Reported by: | Brandon | Owned by: | nobody |
---|---|---|---|
Component: | Database layer (models, ORM) | Version: | 1.9 |
Severity: | Normal | Keywords: | FieldDoesNotExist |
Cc: | Triage Stage: | Unreviewed | |
Has patch: | no | Needs documentation: | no |
Needs tests: | no | Patch needs improvement: | no |
Easy pickings: | no | UI/UX: | no |
Description
Hello,
We just moved from Django 1.7.10 to 1.9.9. After the move a new error began occurring. The exception is:
FieldDoesNotExist: No related field named '...'
We see the exception when accessing the reverse OneToOne of a non-abstract models.Model subclass that has been subclassed.
class Case(models.Model): ...lots of fields... class SubclassCase(Case): ...lots more fields... SubclassCase.objects.get(id=12345)
generates traceback
Traceback (most recent call last): File "/usr/local/lib/python2.7/dist-packages/django/core/handlers/base.py", line 149, in get_response response = self.process_exception_by_middleware(e, request) File "/usr/local/lib/python2.7/dist-packages/django/core/handlers/base.py", line 147, in get_response response = wrapped_callback(request, *callback_args, **callback_kwargs) File "/usr/local/lib/python2.7/dist-packages/django/contrib/auth/decorators.py", line 23, in _wrapped_view return view_func(request, *args, **kwargs) File "/var/www/vhosts/prod/lib/workpath/workflow/views.py", line 1730, in view_case additional_view = case_module.view(case) File "/var/www/vhosts/prod/lib/workpath/workflow/cases/subclasscase/views.py", line 286, in view case = SubclassCase.objects.get(id=case.id) File "/usr/local/lib/python2.7/dist-packages/django/db/models/manager.py", line 122, in manager_method return getattr(self.get_queryset(), name)(*args, **kwargs) File "/usr/local/lib/python2.7/dist-packages/django/db/models/query.py", line 378, in get clone = self.filter(*args, **kwargs) File "/usr/local/lib/python2.7/dist-packages/django/db/models/query.py", line 790, in filter return self._filter_or_exclude(False, *args, **kwargs) File "/usr/local/lib/python2.7/dist-packages/django/db/models/query.py", line 808, in _filter_or_exclude clone.query.add_q(Q(*args, **kwargs)) File "/usr/local/lib/python2.7/dist-packages/django/db/models/sql/query.py", line 1243, in add_q clause, _ = self._add_q(q_object, self.used_aliases) File "/usr/local/lib/python2.7/dist-packages/django/db/models/sql/query.py", line 1269, in _add_q allow_joins=allow_joins, split_subq=split_subq, File "/usr/local/lib/python2.7/dist-packages/django/db/models/sql/query.py", line 1149, in build_filter lookups, parts, reffed_expression = self.solve_lookup_type(arg) File "/usr/local/lib/python2.7/dist-packages/django/db/models/sql/query.py", line 1035, in solve_lookup_type _, field, _, lookup_parts = self.names_to_path(lookup_splitted, self.get_meta()) File "/usr/local/lib/python2.7/dist-packages/django/db/models/sql/query.py", line 1345, in names_to_path targets = (final_field.remote_field.get_related_field(),) File "/usr/local/lib/python2.7/dist-packages/django/db/models/fields/reverse_related.py", line 244, in get_related_field self.field_name) FieldDoesNotExist: No related field named 'subclasscase'
Whenever the exception occurs, it is exactly this exception every time once _filter_or_exclude
is reached.
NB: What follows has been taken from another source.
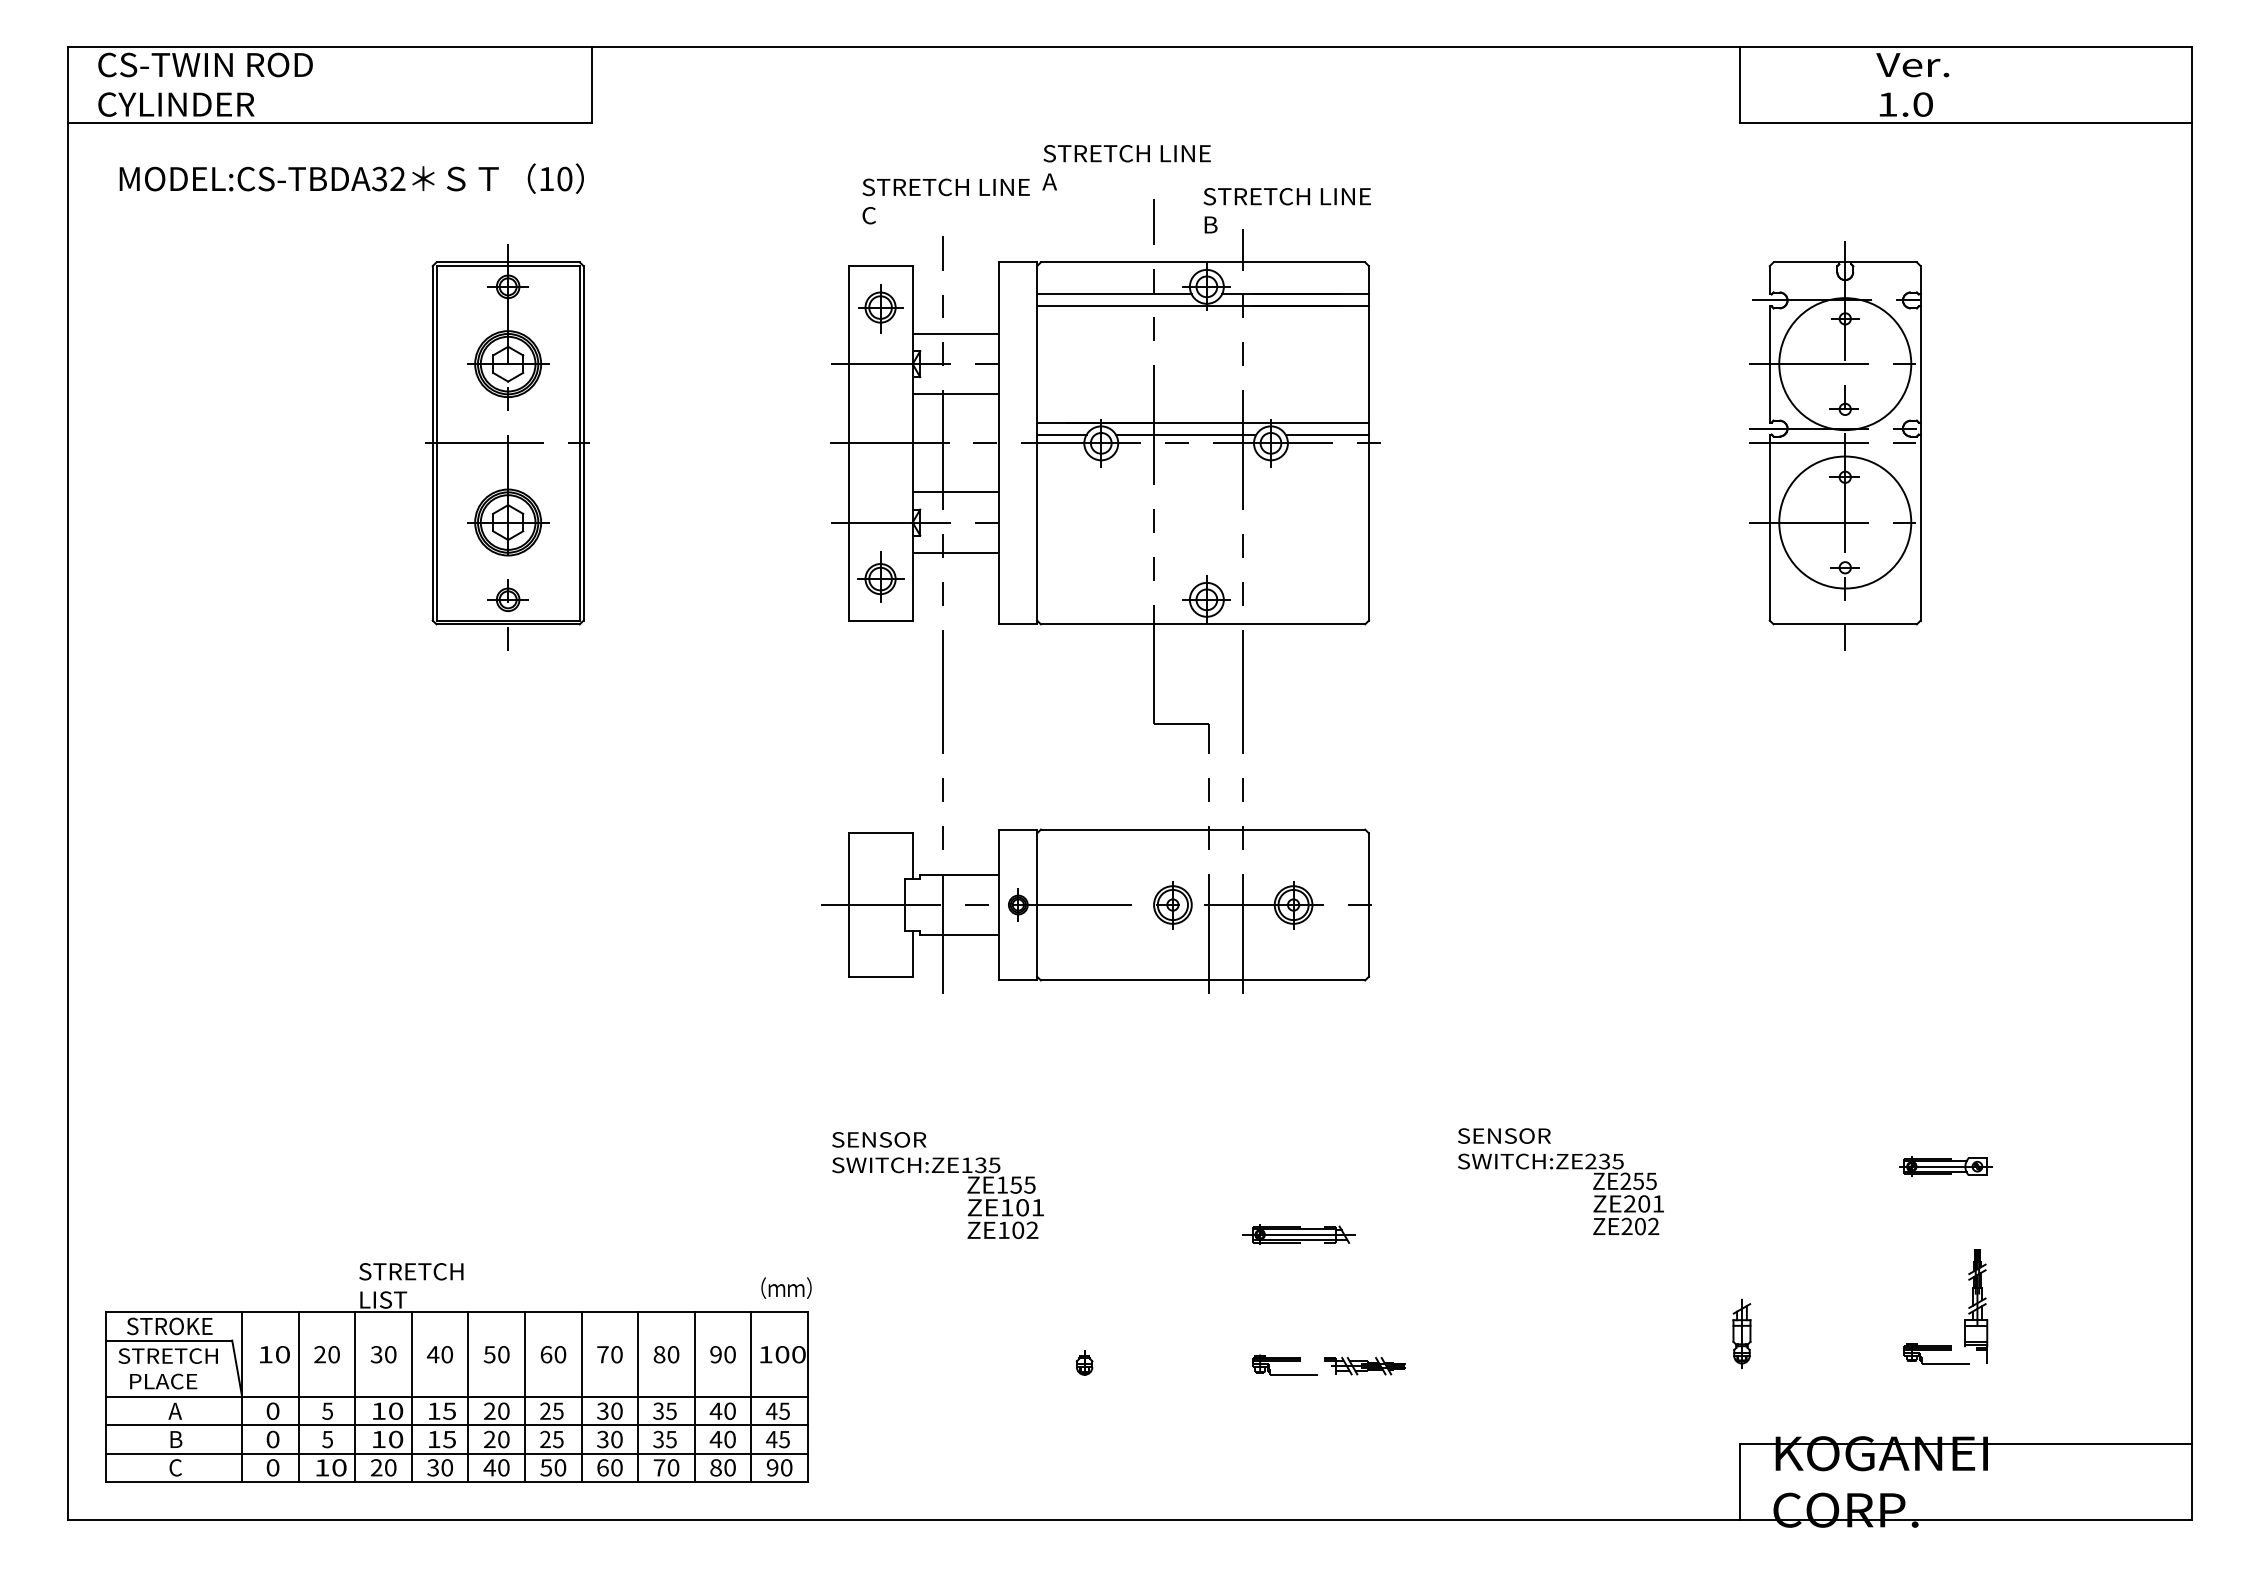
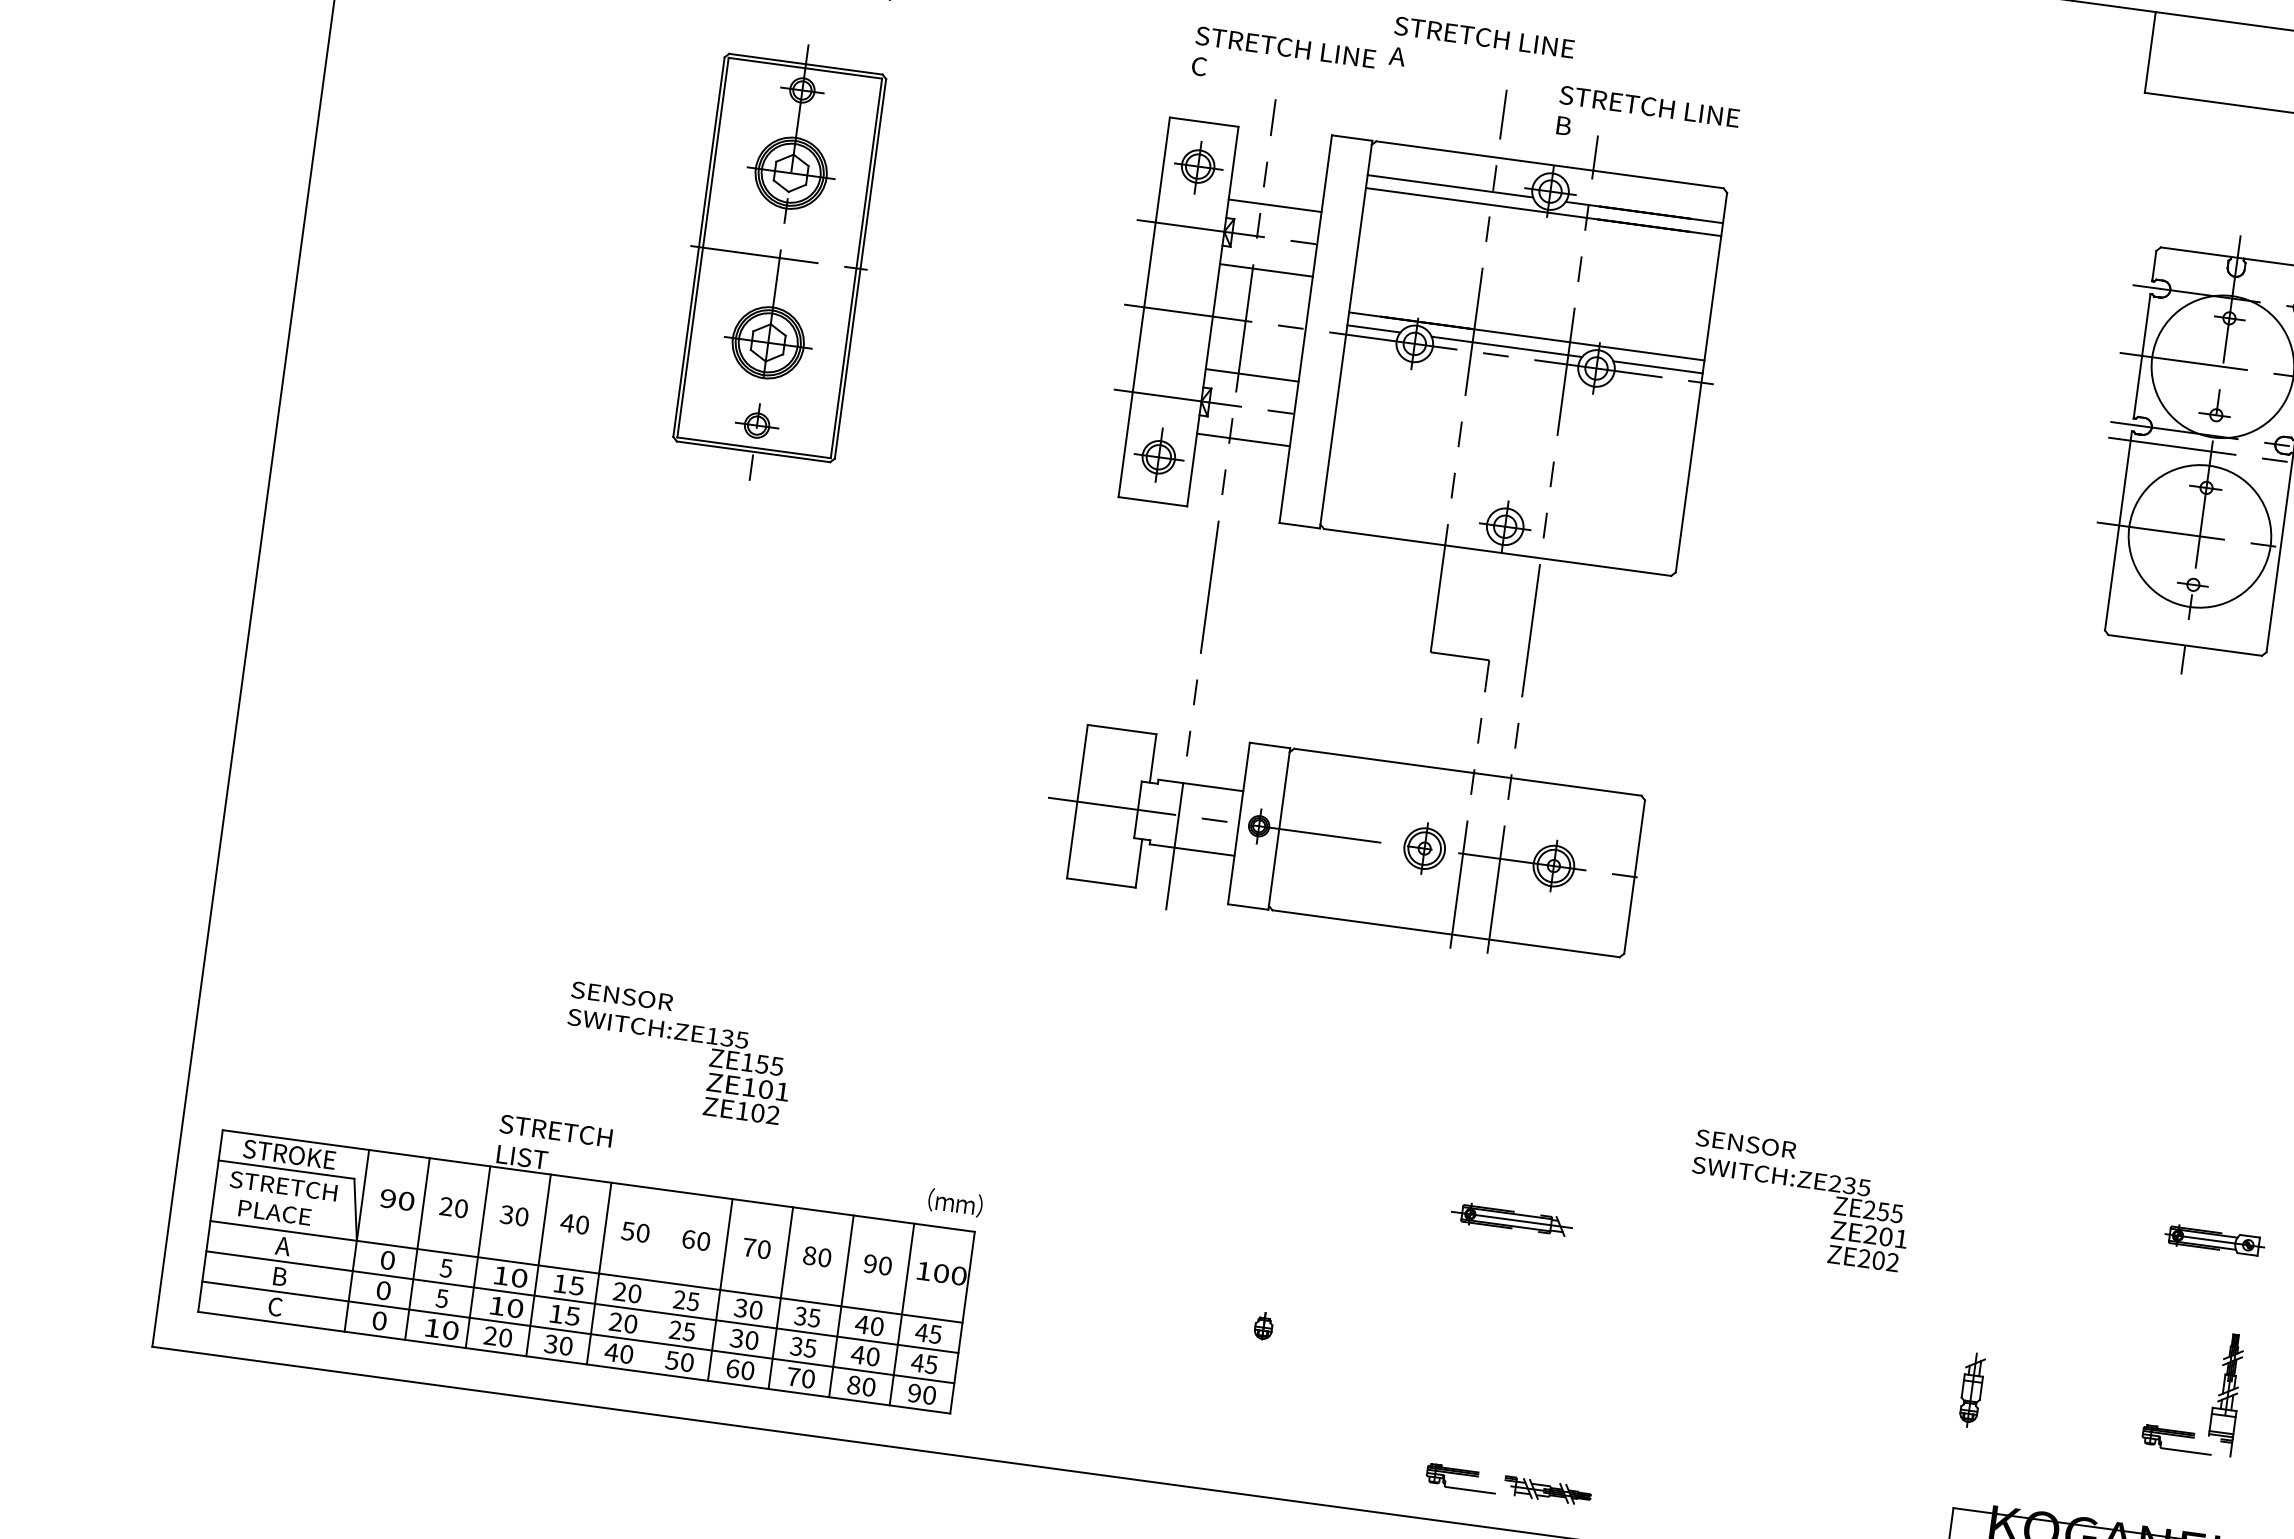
text: (937, 1185) -> (677, 1053), moved
text: (265, 1354) -> (387, 1198), 10 -> 90
part: (1328, 1364) -> (1508, 1484), moved
line: (525, 1397) -> (660, 1282), removed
We've seen it in the context of function based views, class based views, the views of our tastypie backed API (XML and JSON) and from view functions that support light-weight JSON functions.
We see it across multiple disconnected deployments with completely separate machines, datastores, databases, etc.
We do not see it all the time.
We do not see it when running under the development server.
An apache restart fixes it... for a little while.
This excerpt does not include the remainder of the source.